“There can be no healing without justice. No justice without truth. No truth without repair. And no repair without reparations.”
This is not a slogan. It’s a sequence. A law of moral gravity. Without justice, there is no healing. Without truth, there can be no justice. And truth, when told in full, reveals damage that demands repair. Anything short of that is delusion.
Black people in America have never stopped bleeding—from chattel slavery to convict leasing, from Jim Crow to mass incarceration, from redlining to stolen labor and cultural appropriation. Every other group harmed by the U.S. government has received reparations or public repair. But not us. Why? Because our suffering was foundational. Because repairing us would unravel the lie that this country was ever just.
Dr. Frances Cress Welsing helps us see why: white fear of genetic erasure makes real justice feel like a threat to their survival. Shahid Bolsen shows us how willful ignorance is weaponized to maintain this imbalance. So the question is no longer will they give us justice?
The question is: how do we build it ourselves?
The BIT model answers that call.
We cannot wait for repair from those who profit from our brokenness. We must become the repairers of the breach. We must turn the truth of our oppression into the blueprint for our restoration.
Ownership is our reparations. Infrastructure is our justice. And healing will be what we build together.
Reclaiming What Was Ours All Along
Before slavery, before colonization, before the disruption of African life—there was communalism. We come from societies where no one hoarded wealth while others starved, where property was shared, and where the strength of the group was the measure of success. That African communal ethic wasn’t just a way of life—it was a survival technology. It kept people fed, protected, and connected. It still exists, but in fragments, buried under centuries of trauma and forced assimilation.

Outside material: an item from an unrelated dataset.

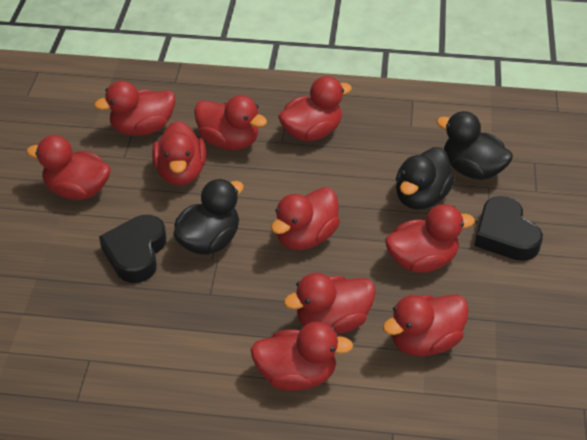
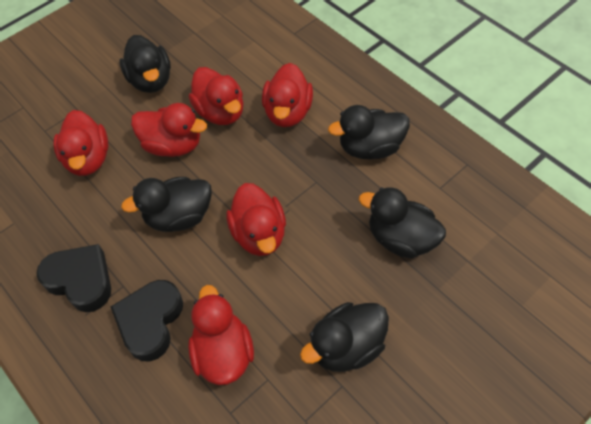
black duck: 3 -> 5
red duck: 10 -> 6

Marcus Garvey understood the power of a unified Black people. His call for separation was never about running—it was about rebuilding, about owning what we create. But we are not in Garvey’s time. We have invested centuries of blood, intellect, and cultural wealth into this land. Our ancestors built this country brick by brick and idea by idea. Abandoning it would be dishonoring their sacrifice. So instead, we reclaim—not with hope that white America will love us, but with clarity that they fear us. As Dr. Frances Cress Welsing taught, that fear is existential: the fear of genetic erasure. As Shahid Bolsen revealed, their ignorance is not passive—it is chosen, curated, and enforced to protect a system that thrives on our dispossession.
But here's the truth: They can only dominate what we don't control.
The BIT (Black Infrastructure Trust) is not just a financial mechanism. It's a return to our roots—community care, collective action, and shared survival—modernized. It’s communalism with a budget. A village with a bank account. A movement rooted not in protest alone but in provision. We are not begging. We are not waiting. We are building.
Because ownership is protection.
Ownership is freedom.
Ownership is how we remember who we are.